There is another message though behind this ultimatum beyond the formula needing to be adhered to and Mitchum being the leading man. In his attitude, he represents way more the era’s encouraged image of masculine patriarchy. He is a veteran and ergo a patriot, with gusto and ambition, an immediately pleasing role model for his eventual stepson, but clearly a man who values “discipline” as a way of raising him right. And he feels it’s his right to assert at least some of his own influence on Connie in their relationship, be the “man of the house” that she and her son apparently desperately need. He doesn’t say it directly, but he seems to disapprove of her working, and the movie itself frames this as mere necessity by her circumstance and not the ideal place for a young woman. Connie ending up with him leaves the movie almost feeling tragic. Seeing her on a train kissing Steve at the end, you can’t help see the repressed 1950s future ahead for them -at worst the shadow of Night of the Hunter.

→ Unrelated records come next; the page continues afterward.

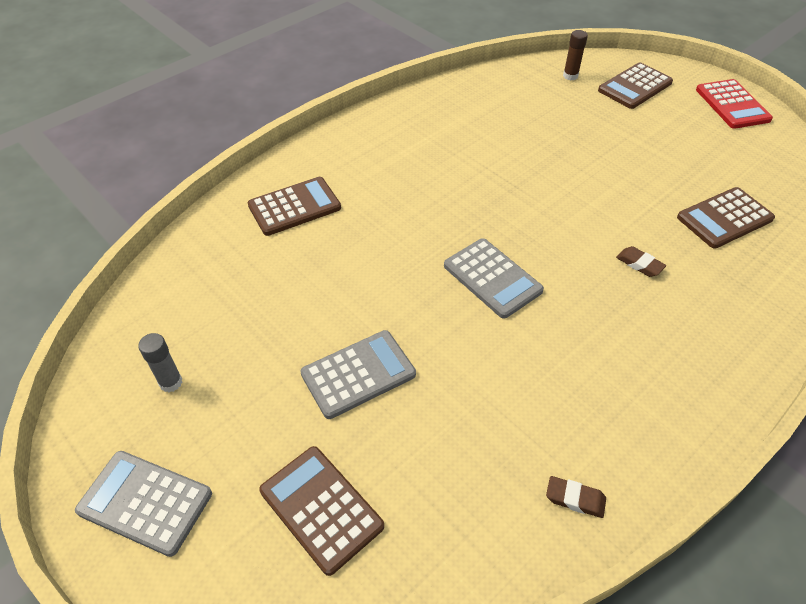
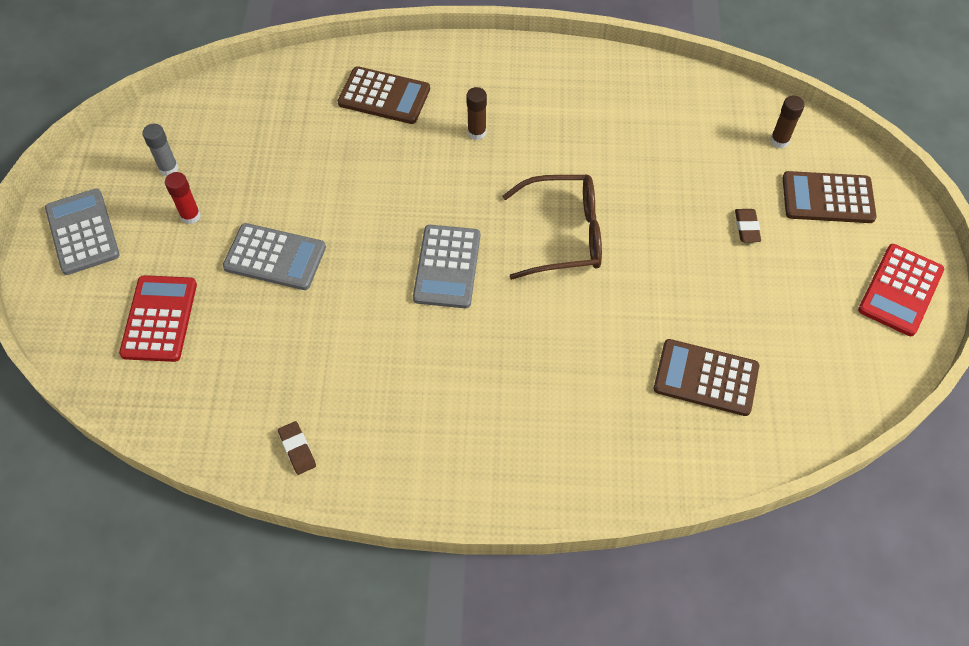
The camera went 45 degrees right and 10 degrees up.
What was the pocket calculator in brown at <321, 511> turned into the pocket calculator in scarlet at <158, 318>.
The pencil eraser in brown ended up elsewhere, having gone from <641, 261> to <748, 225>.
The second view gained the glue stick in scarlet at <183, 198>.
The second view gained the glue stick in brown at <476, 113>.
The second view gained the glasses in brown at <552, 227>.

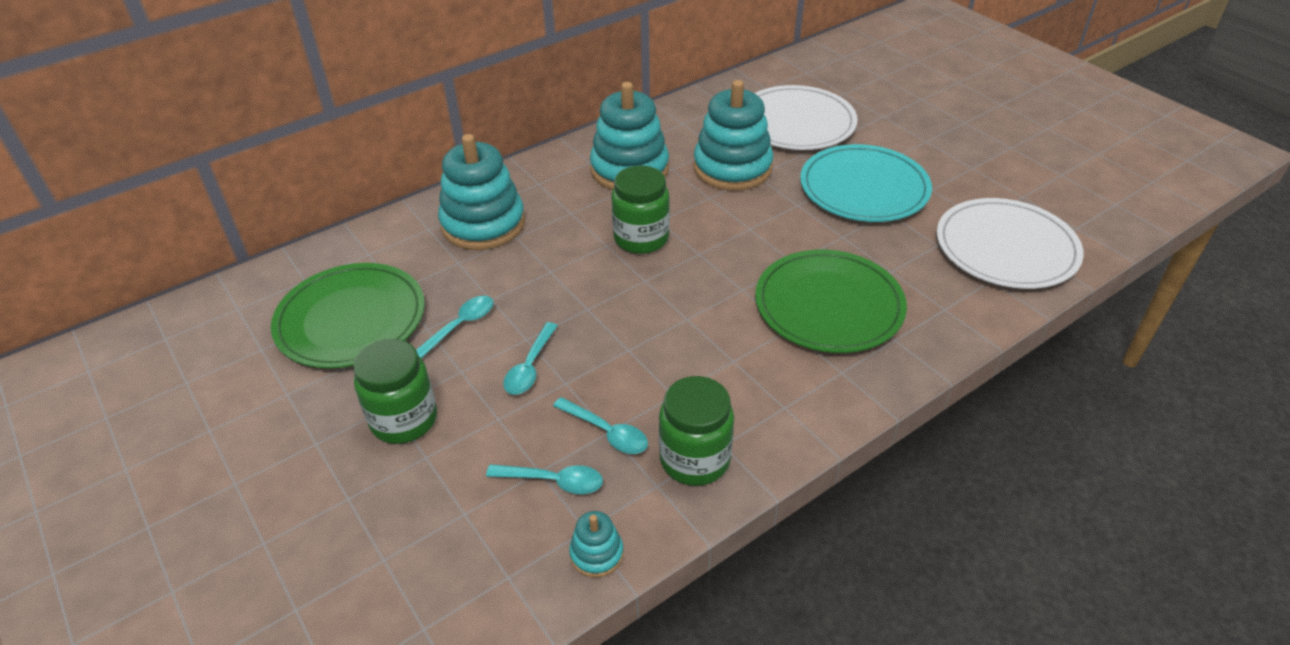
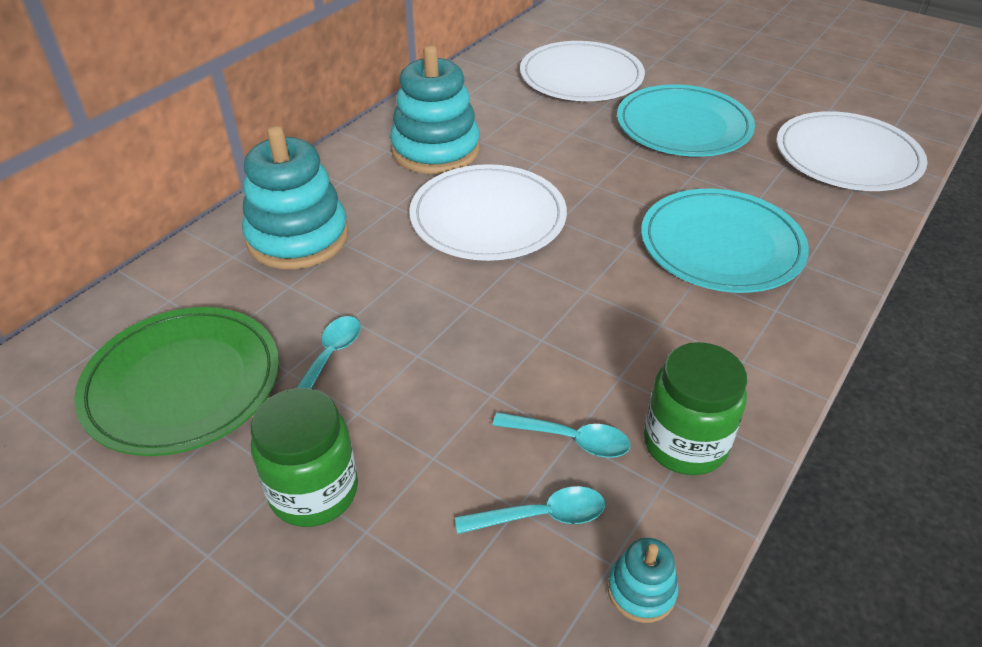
The camera went 20 degrees left and 0 degrees up.
The second view lost the tablespoon in aqua at <530, 358>.
Where the jar in emerald stood at <640, 210>, the dinner plate in snow-white came to stand at <488, 212>.
The second view lost the ring stacker in aqua at <733, 135>.
What was the dinner plate in emerald at <831, 301> turned into the dinner plate in aqua at <725, 241>.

The movie isn’t all bad though; it has some nice Christmas imagery and some good moments of light humour particularly from Leigh and Corey (young Gebert though is fairly bad in his role, up until he needs to cry). Perhaps the most delightful bit comes when a misunderstanding leads to Steve being arrested for mugging, and the police officer who hears their case is played by Harry Morgan of Dragnet and M*A*S*H, and though twenty-five years removed, interrogates and receive them charmingly in the manner of Colonel Potter. It is however the last time the movie is able to delight. Conceptually, Holiday Affair isn’t so bad an idea, but it was made in the least appropriate time. The early 1930s would have suited it better or the 1970s, where it would have become something like Same Time, Next Year. But the Hollywood Golden Age did not allow it the licence it needed to make the story work, and fundamentally it craters itself by giving Janet Leigh too competing love interests, one of whom is entirely too likeable for his ultimate fate, the other successful suitor nowhere near likeable enough. And I would venture that’s part of the reason this isn’t considered a holiday classic like Miracle on 34th Street. Is it any wonder that even Robert Mitchum quickly put it behind him?